Is anybody still out there? We, of course, are very interested in these rather perplexing, confusing, mind-bending, thought-provoking, oh-so-annoying questions, questions, questions. What with the modern neo-Advaita movement becoming the EST of the '90s and just about everybody talking about "getting it," and with the Buddhists telling us that we'll never get it in this lifetime—what are we to conclude? The Buddha "got it" in his lifetime. Ramana Maharshi "got it" in a couple of minutes. ("But how many Buddhas and Ramana Maharshis are there?") But wait a minute—according to at least one of the Shankaracharyas, one of the highest authorities in Hinduism and a BIG GUN for sure, Ramana couldn't be enlightened because he wasn't a true Vedantin. Why? Because he didn't study the scriptures! Now we really don't know what we're talking about! The Buddha said that form is emptiness and emptiness is form, and yet the Buddhists seem to have a serious disagreement as to what emptiness actually is.

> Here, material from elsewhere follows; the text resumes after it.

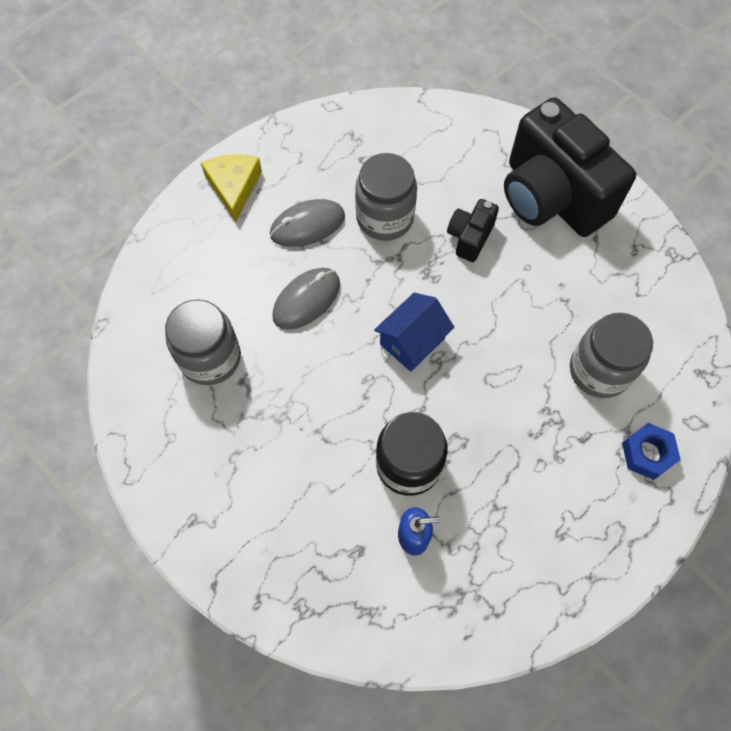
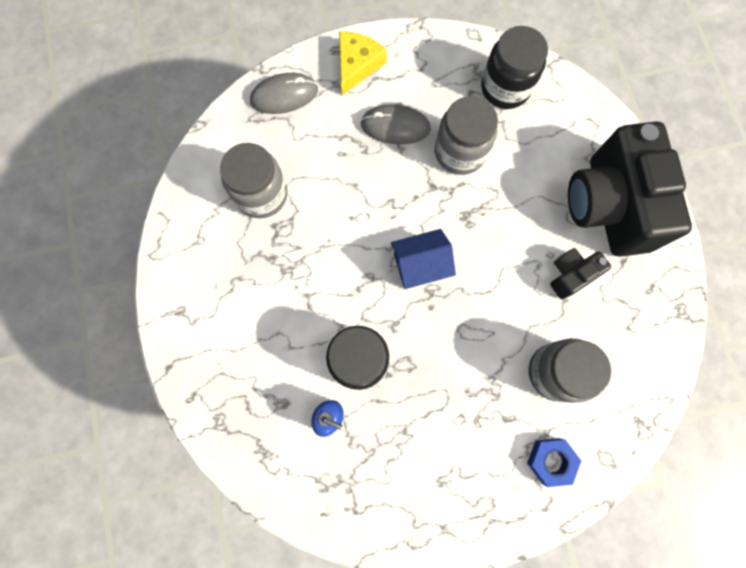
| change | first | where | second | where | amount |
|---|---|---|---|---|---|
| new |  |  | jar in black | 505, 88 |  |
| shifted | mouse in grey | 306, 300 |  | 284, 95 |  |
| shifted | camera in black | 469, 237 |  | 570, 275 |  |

How can anybody possibly make sense out of all of this? Maybe we should ask the Einstein of consciousness, the high priest himself, Ken Wilber. But wait a minute—he just said that he knew that he wasn't going to make it in this lifetime. But how does he know? Oh boy! Where do we go from here?

Well, if you're crazy enough to have read this far, then we encourage you to turn the page and find out!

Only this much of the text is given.